Recap of the best parts: Being here in Africa for this truly historic moment, knowing that Peace Corps is on the President’s mind, sharing the moment with a group of people whom I love and have profound respect for (even though every one of us is out of our minds). You have to be a little crazy to do what we are doing here but in my humble opinion Peace Corps is the greatest model for development anyone has ever conceived. I know I would not trade any of these experiences for the world, especially this one.

BTW - We learned later that the limos, Marine One & all the other helicopters and other forms of transport were hauled over on giant transport planes ahead of time. The day after the big event, we saw the cargo planes fly over and let me tell you those are really big ass planes!

Oh I almost forgot; the ubiquitous navy blue podium from which you always see the president giving his speeches was also sent. The presidential seal was placed on the front of it just prior to arrival of the President himself (which also received great applause)…Another WAY COOL moment.

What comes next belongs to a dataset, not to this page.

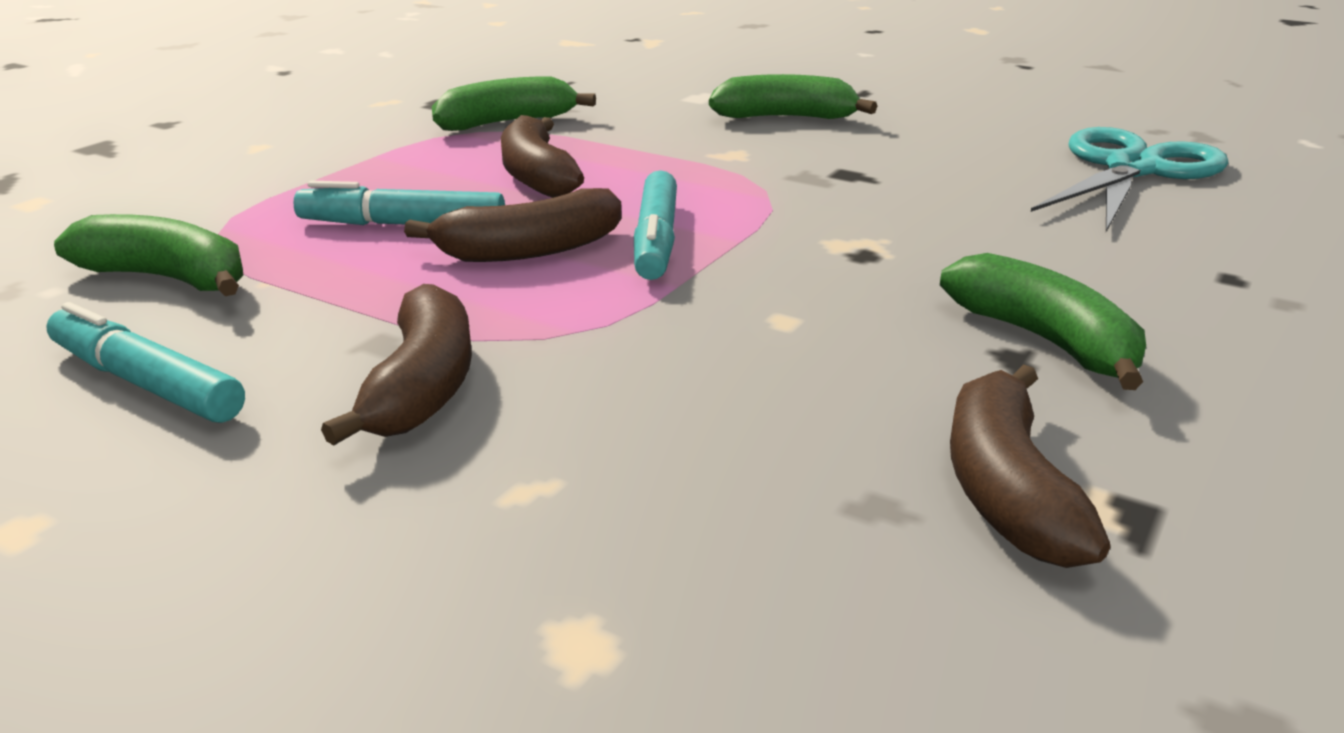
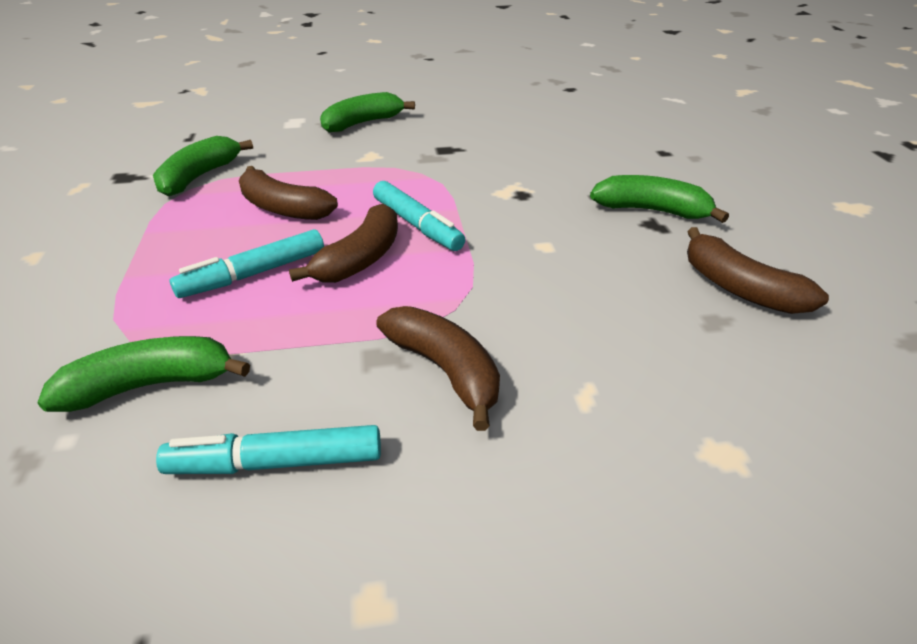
camera: 40 degrees left, 10 degrees up
(1132, 169) = (556, 107): turquoise scissors -> none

Oh and one last thing; after a lot of running up down rows of buses, you will all be relieved to know that I did finally retrieve my knife. All's well that ends well…


Mary said...

Tammi and Chris,
I was so...I can't even think of the word - to find and start reading your blog. I started with the Obama story. We met at the PCV dinner at Cazadors a year and a half ago; I was a PCV in Ghana in 1976-78. Reading about Ghana means so much to me, especially about the PCV experience. I know so much in Ghana has changed tremendously, so much that, even though I dream, literally and figuratively, about going back there, I think it might be better if I don't, and just preserve my memories of the Ghana that was. But it is clear that so much is still the same. Traveling in Ghana was so awful. I remember I got in trouble for not attending a PCV conference my second year because I was stuck in Ouagadougou; the Ghana airways flights kept not showing up. I got so annoyed with the director's snide remarks that I told him he should try traving without the Peace Corps Audis sometime. Anyway, I'm going to be reading your blog from now on. I very much enjoyed vicariously serving again in Peace Corps in Benin over the last couple of years while reading the blog of a friend who was there. What a different world it is - you guys are calling and texting all over the place. In the seventies the PC office telephone number was "2" and we had the thrill of talking to our parents one Christmas by ham radio. My mother was totally whacked out by it - "over" "over" and it wasn't much of a conversation. Anyway, I hope the rest of your stay is great (I know Ghana's ups and down - the best and the worst experiences one can have) and will see you at the UUFA when you return.

Mary Barratt

Tammi & Chris: Our Peace Corps Odyssey said...


Glad you're enjoying the blog. It will be a lot of fun to reconnect with you when we return. I'm sure a lot has indeed changed since 78, but I fear that maybe a lot has also remained the same. We appreciate your comment re: the director. It was recently suggested by PCV's that all PC Ghana office staff be required to visit a volunteer via public transport at least 1/year (although I doubt that will actually happen). If you do choose to re-visit Ghana in person you're invited!

Tammi (& Chris)

todd said...

Very cool story, you went to extensive lengths to grab a glimpse of Obama. Didn't you father every tell you "You never bring a knife to a gun fight". They have bigger guns! Looking forward to reading more about you other adventures.